ANXO MARTÍNEZ - CAMBADOS
Las obras de ensanche de la carretera comarcal PO-550 a su paso por Castrelo han dejado al descubierto un cruceiro que muchos vecinos ya habían dado por desaparecido. La asociación vecinal de esta parroquia de Cambados, Castrelo Móvese, ha acogido la noticia con sorpresa y mucha satisfacción y anuncia que van a intentar recomponer el crucero para volver a instalarlo en las proximidades de su ubicación original, en el lugar de A Bouza.
El descubrimiento se produjo a finales de la pasada semana. Las máquinas de la empresa que está ejecutando el ensanche de la carretera se pusieron a desbrozar y a remover tierra en la carretera de acceso a O Facho, casi enfrente del hotel O Cruceiro, cuando de repente encontraron las piedras del viejo monumento.

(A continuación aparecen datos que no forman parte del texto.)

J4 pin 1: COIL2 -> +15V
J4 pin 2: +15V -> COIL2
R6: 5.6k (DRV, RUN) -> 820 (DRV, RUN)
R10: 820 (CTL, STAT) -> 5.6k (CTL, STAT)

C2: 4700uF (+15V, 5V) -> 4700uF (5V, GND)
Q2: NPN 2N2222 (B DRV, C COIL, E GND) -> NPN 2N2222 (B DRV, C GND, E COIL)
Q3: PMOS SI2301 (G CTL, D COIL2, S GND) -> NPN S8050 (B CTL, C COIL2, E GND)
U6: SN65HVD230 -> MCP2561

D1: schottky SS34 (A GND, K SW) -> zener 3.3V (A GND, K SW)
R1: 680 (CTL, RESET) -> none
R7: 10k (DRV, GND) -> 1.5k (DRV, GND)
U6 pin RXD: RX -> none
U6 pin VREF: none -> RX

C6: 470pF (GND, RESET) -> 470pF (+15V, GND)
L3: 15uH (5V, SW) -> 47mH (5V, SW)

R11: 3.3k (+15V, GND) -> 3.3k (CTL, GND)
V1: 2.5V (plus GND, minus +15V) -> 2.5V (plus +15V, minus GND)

Con las obras afloraron el peldaño sobre el que se sustenta el cruceiro, su base hexagonal y la vara, que estaba enterrada en el suelo, en posición horizontal. Los responsables de la empresa se pusieron entonces en contacto con la asociación Castrelo Móvese, que preside Amancio Gondar. Éste avisó a su vez a la Dirección Xeral de Patrimonio, pues la intención de los vecinos es poder recomponer el crucero y volver a colocarlo.

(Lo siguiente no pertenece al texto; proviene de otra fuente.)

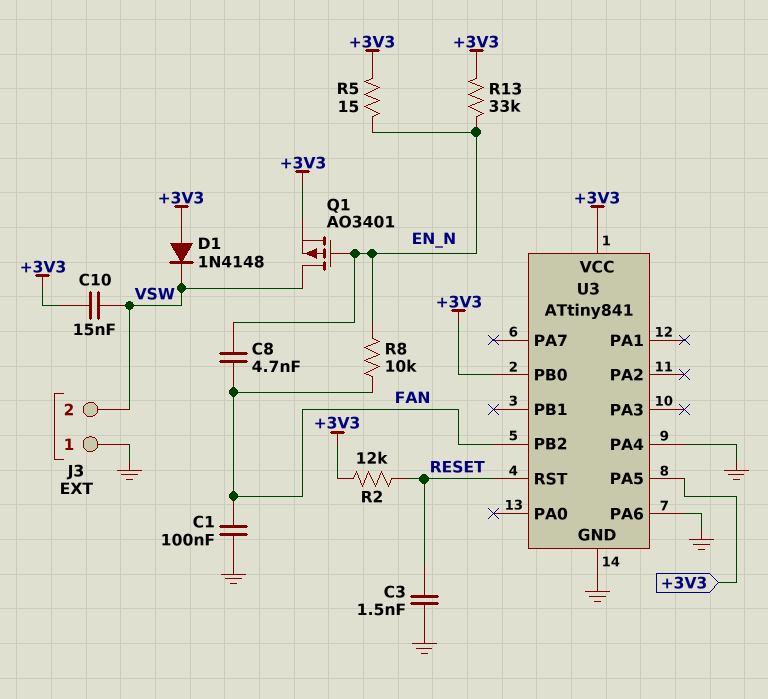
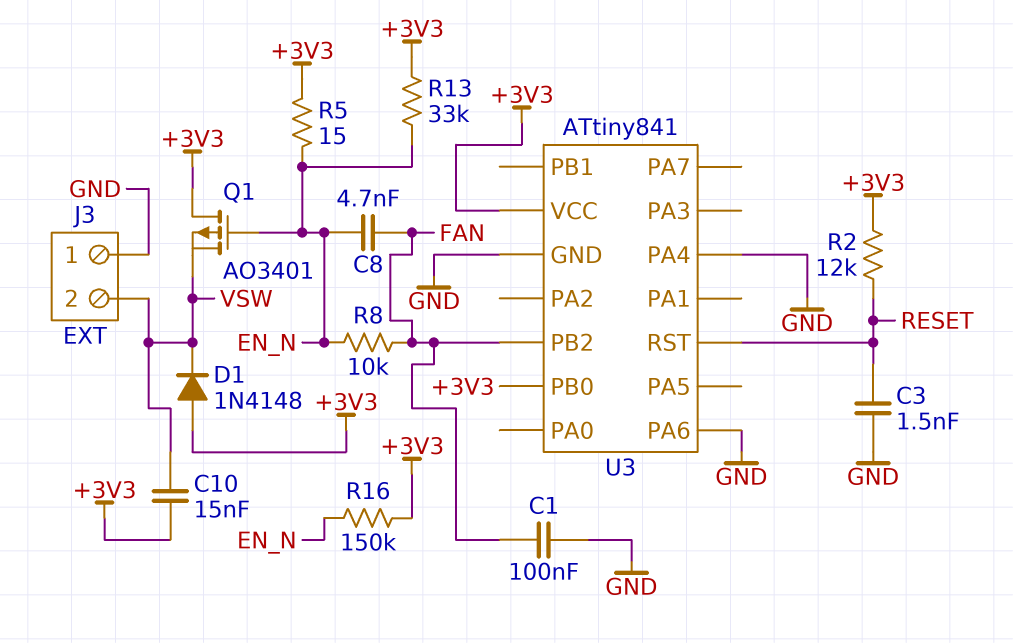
Q1: PMOS AO3401 (G EN_N, D VSW, S +3V3) -> PMOS AO3401 (G EN_N, D +3V3, S VSW)
R16: none -> 150k (+3V3, EN_N)
U3 pin PA5: +3V3 -> none

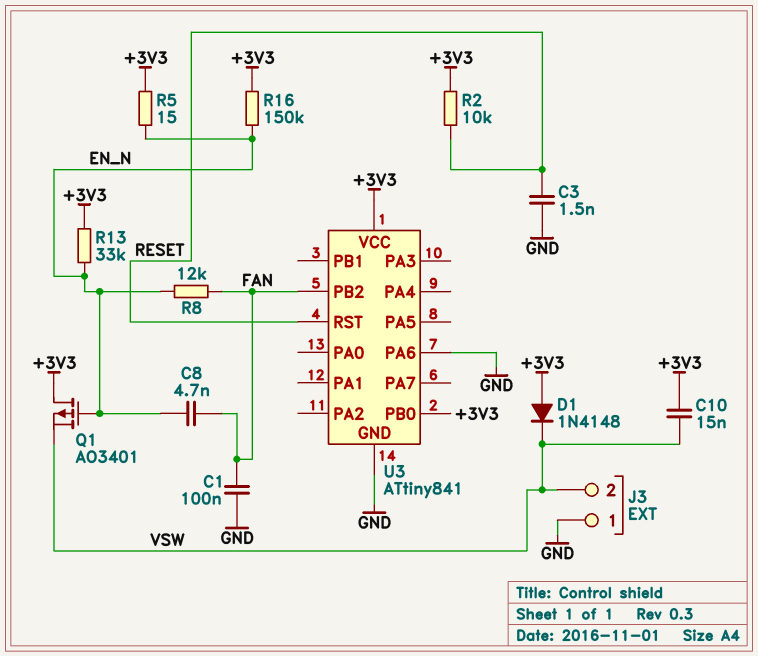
R2: 12k (+3V3, RESET) -> 10k (+3V3, RESET)
R8: 10k (EN_N, FAN) -> 12k (EN_N, FAN)
U3 pin PA4: GND -> none

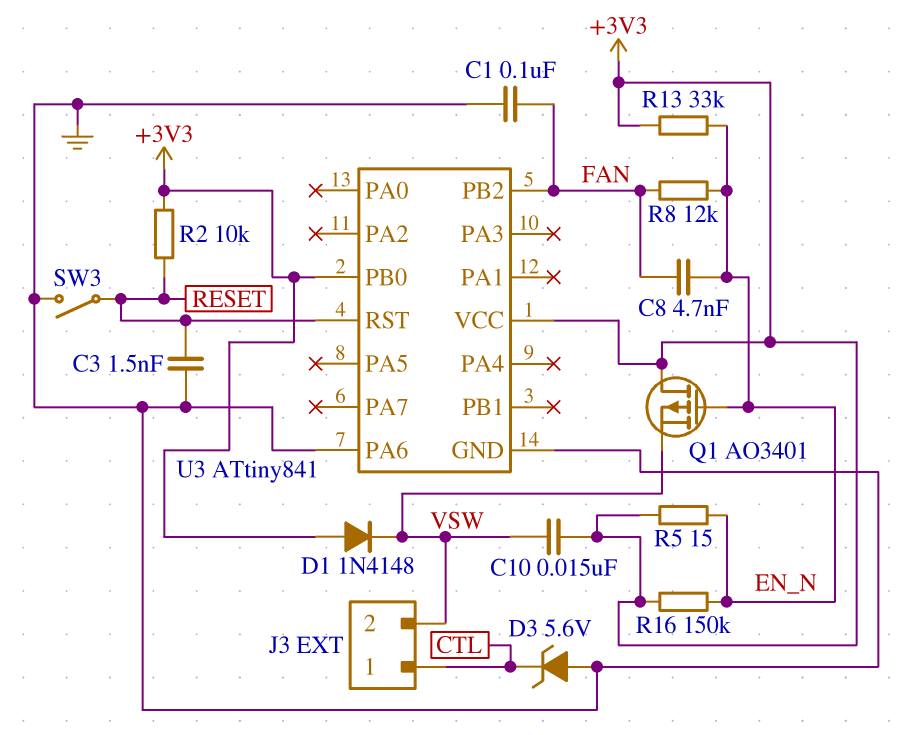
D3: none -> zener 5.6V (A GND, K CTL)
J3 pin 1: GND -> CTL
SW3: none -> switch (GND, RESET)

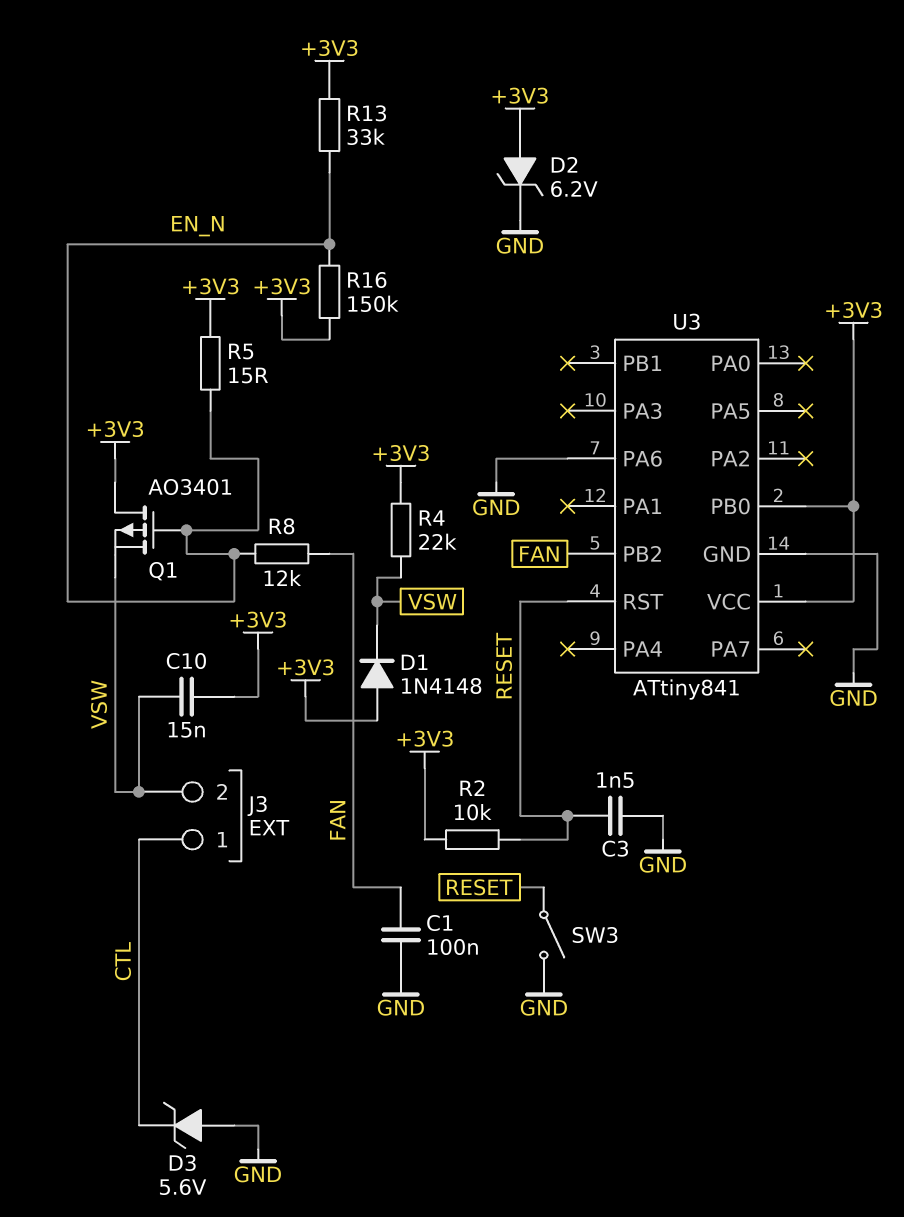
C8: 4.7nF (EN_N, FAN) -> none
D2: none -> zener 6.2V (A +3V3, K GND)
R4: none -> 22k (+3V3, VSW)

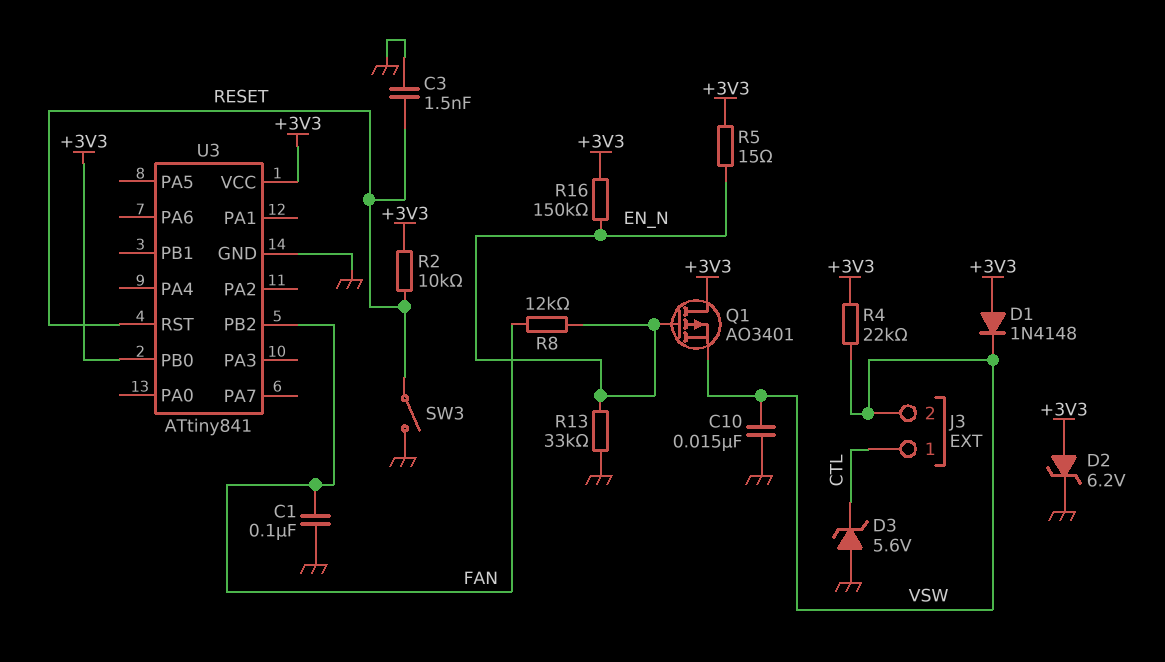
C10: 15nF (+3V3, VSW) -> 15nF (GND, VSW)
R13: 33k (+3V3, EN_N) -> 33k (EN_N, GND)
U3 pin PA6: GND -> none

Hace casi dos décadas alumnos y profesores del colegio de Castrelo realizaron un trabajo sobre los cruceiros de esa parroquia. Uno de los integrantes del equipo era Xoán Antonio Pillado Silvoso, quien indica que en la época de la Guerra Civil unas personas lo tiraron, si bien luego fue erigido de nuevo por las autoridades franquistas.
Curiosamente, sus restos aparecen ahora debido a unas obras en la carretera; y también fueron unos trabajos de este tipo los que propiciaron en su día su desaparición. Pillado Silvoso explica que a principios de la década de los setenta se realizaron las obras de ampliación de la carretera de O Facho, y que un camión rompió sin querer el monumento.
Cayó en el olvido
En aquel entonces quedaron en el lugar la vara, el pie y la base del cruceiro, mientras que la cruz y el capitel se pusieron a buen recaudo, conservándose en la actualidad en la sacristía de la iglesia de Castrelo.
Desde entonces, y debido al tiempo transcurrido, este crucero fue cayendo en el olvido. Muchos jóvenes ya ni siquiera sabían que había existido en algún momento, y los mayores pensaban que lo más probable es que alguien hubiese cogido las piezas y que éstas ya fuesen ahora irrecuperables.
Amancio Gondar explica que la intención de los vecinos es volver a ensamblar todas las piezas del cruceiro, y colocarlo lo más cerca posible de su ubicación original. Para ello ya ha hablado con Patrimonio y han retirado las piezas que fueron descubiertas tras las obras de la carretera para evitar su expolio.
Éste es uno de los muchos cruceiros que hay en la parroquia de Castrelo, varios de los cuales fueron minuciosamente estudiados por Alfonso Daniel Rodríguez Castelao para su obra "As cruces de pedra na Galiza".